Modelling dynamics of swimming in 3D

Summary

We study the neuromechanical basis of behaviour in the nematode worm C. elegans. In this project, you will combine data-driven and theory-driven analysis of the dynamics of locomotion in the worm, quantified in terms of the sequence of its postures; in terms of its movement through space; and as a function of the fluid properties in which it is immersed. This project is highly interdisciplinary, combining data-driven and theory-driven investigation, and the topic described falls into several disciplines of physics, mathematics and computer science, including active diffusion; soft matter physics; biomechanical control of locomotion; and dynamical systems, and with applications to biorobotics, control engineering and autonomous systems.

A better understanding of the range of possible postures, and their dynamics over time can shed light into the muscle activation patterns required to generate these behaviours. A better understanding of the trajectories of the worm and the link between postural dynamics and trajectories in space can, in turn, shed light on the movement strategies of the worm, its navigation and foraging strategies, its interaction with the phsyical environment and its biomechanics. Specific topics will be chosen from the scope and remit of the project, but tailored to individual interests and skills.

This project is likely to include any combination of:

• Dynamical systems analysis of 3D postural dynamics
• Modelling the active diffusion and active swimming of C. elegans
• The construction and testing of mechanistic and/or statistical models of muscle activation patterns required to generate the observed postural dynamics in 3D (including a combination of optimisation approaches, machine learning and simulations of biomechanical models).

Background

This studentship forms part of a larger collaborative and interdisciplinary project, that currently includes two academics (Thomas Ranner and Netta Cohen), two postdoctoral fellows and three PhD students. We study the neuromechanical basis of behaviour in the nematode worm C. elegans. Research combines biological experiments, mathematical and computational modelling of the neural control as well as investigations of the physics of the worm and its interaction with the environment. We are seeking to appoint up to four further PhD candidates focusing on the undulatory motion of this worm: one project on the mathematical understanding of numerical methods for biomechanical models (with Thomas Ranner), one on modelling the neural control of locomotion (with Netta Cohen), one experimental project, combining behavioural experiments and machine vision (with Netta Cohen) and one exploring the dynamics of the worm’s behaviour (with Netta Cohen). All projects are envisioned within this multidisciplinary setting. You will join a multi-disciplinary, dynamic, and creative group within the School of Computing at the University of Leeds, with close ties to the Fluid Dynamics Centre for Doctoral Training, the Hope Laboratory and the van Oosten-Hawle Laboratory in the Faculty of Biological Sciences, where additional biological experimental facilities are housed. Informal enquires are welcome from all potential candidates.

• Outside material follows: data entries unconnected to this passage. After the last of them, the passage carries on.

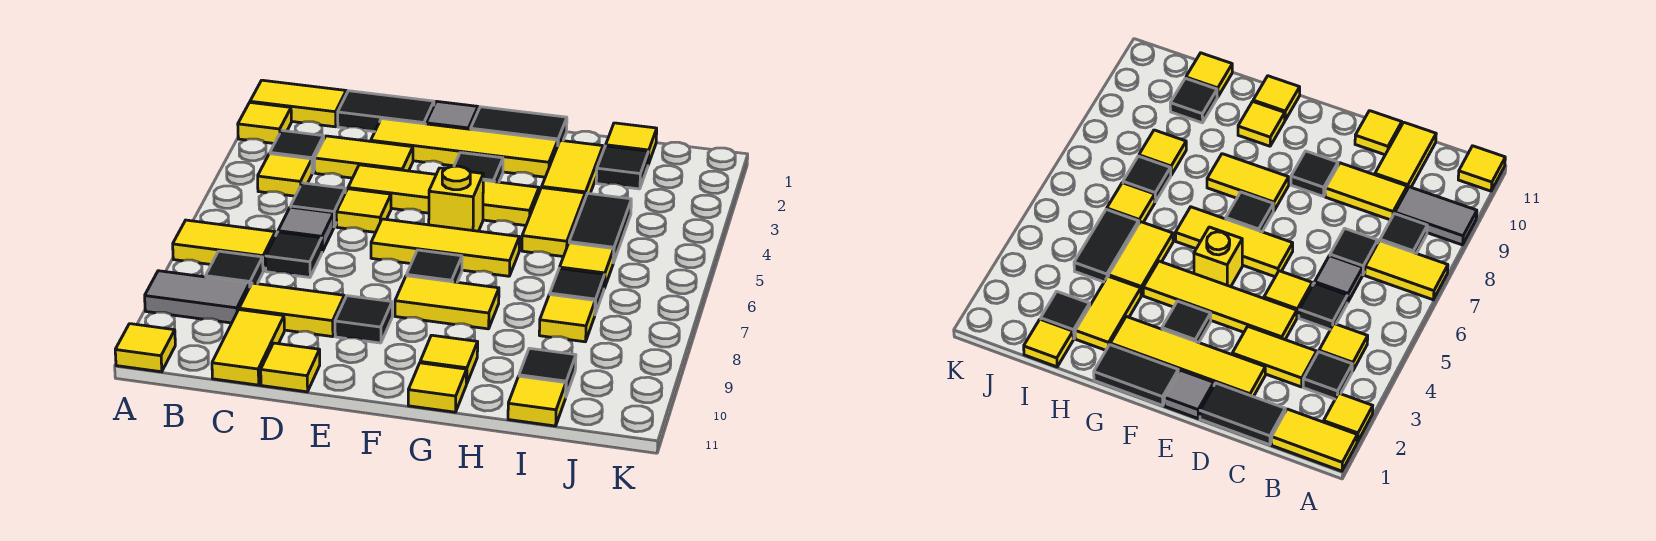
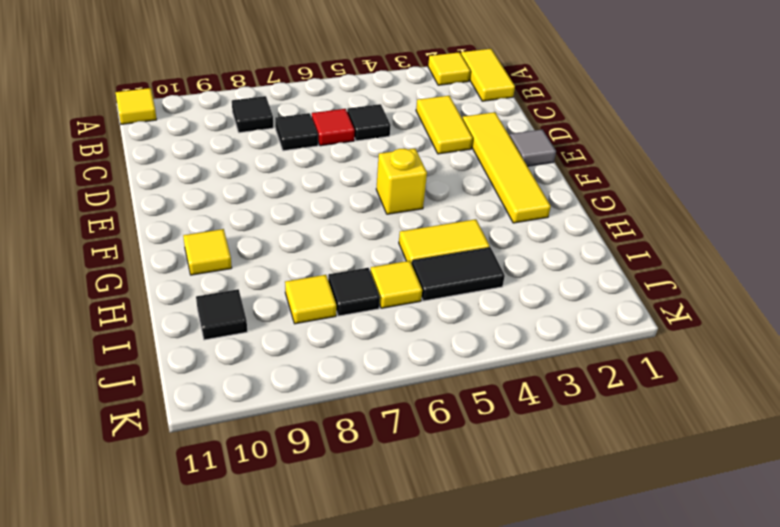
red tile C6 level 1 -> grey tile C6 level 1
none -> yellow tile A7:B7 level 1
none -> grey tile A9:B9 level 1
none -> black tile B3 level 1
none -> yellow tile B4 level 1

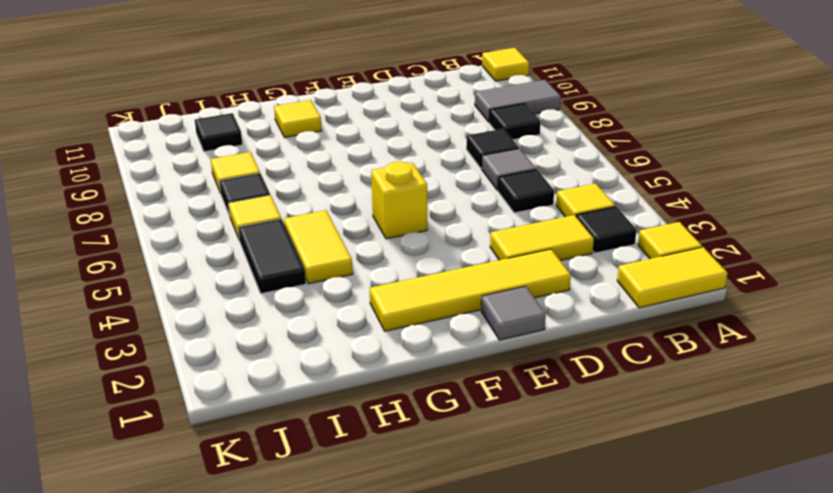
none -> yellow tile A7:B7 level 1
none -> black tile C1:D1 level 1
none -> yellow tile C9:D9 level 1
none -> yellow tile C10:C11 level 1

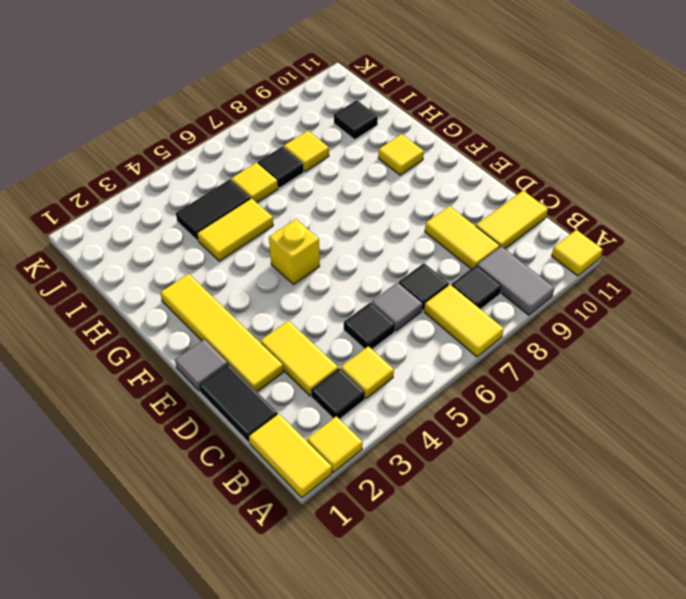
none -> yellow tile D4:G4 level 1
none -> yellow tile D5 level 1
none -> yellow tile D11 level 1
none -> yellow tile E6:G6 level 1

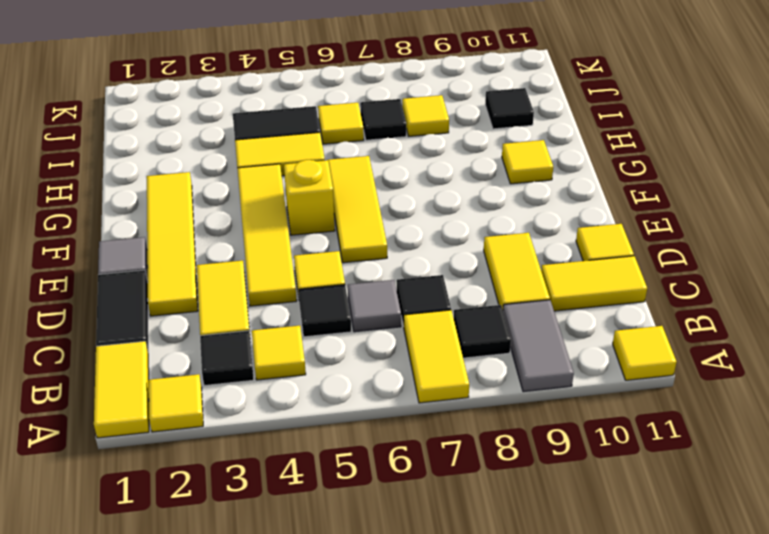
none -> black tile E9 level 1
none -> black tile F1:G1 level 1
none -> black tile F3 level 1
none -> black tile F7 level 1

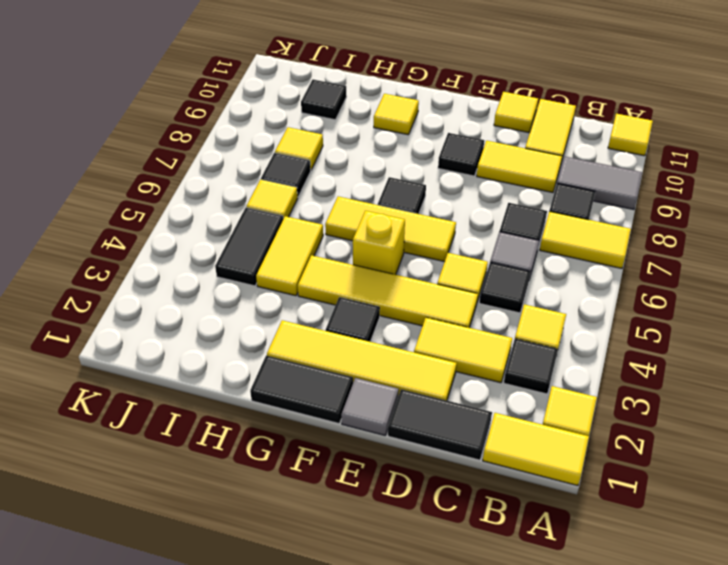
none -> yellow tile F8:G8 level 1
none -> yellow tile G11 level 1
none -> yellow tile H2:H3 level 1
none -> yellow tile I1 level 1

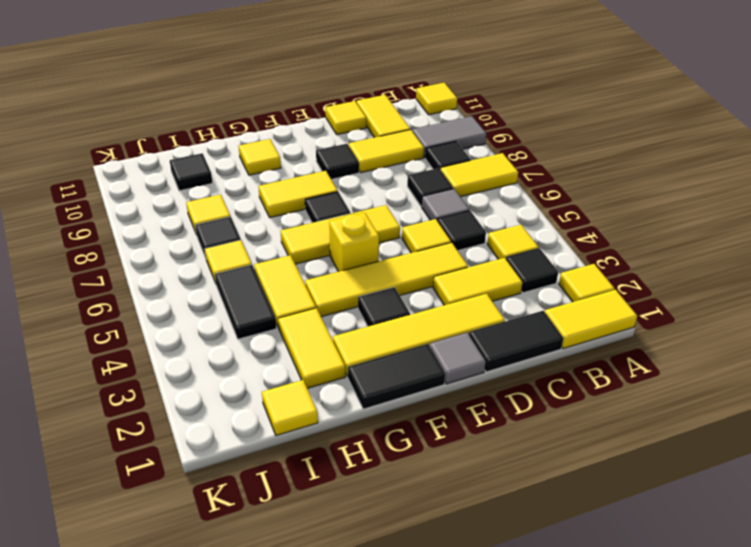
none -> yellow tile G11 level 1
none -> black tile I2 level 1
none -> yellow tile I11 level 1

Applicants to research degree programmes should normally have at least a first class or an upper second class British Bachelors Honours degree (or equivalent) in an appropriate discipline. The criteria for entry for some research degrees may be higher, for example, several faculties, also require a Masters degree. Applicants who are uncertain about the requirements for a particular research degree are advised to contact the School or Graduate School prior to making an application.

The minimum English language entry requirement for research postgraduate research study is an IELTS of 6.5 overall with at least 6.5 in writing and at 6.0 in reading, listening and speaking or equivalent. The test must be dated within two years of the start date of the course in order to be valid. Some schools and faculties have a higher requirement.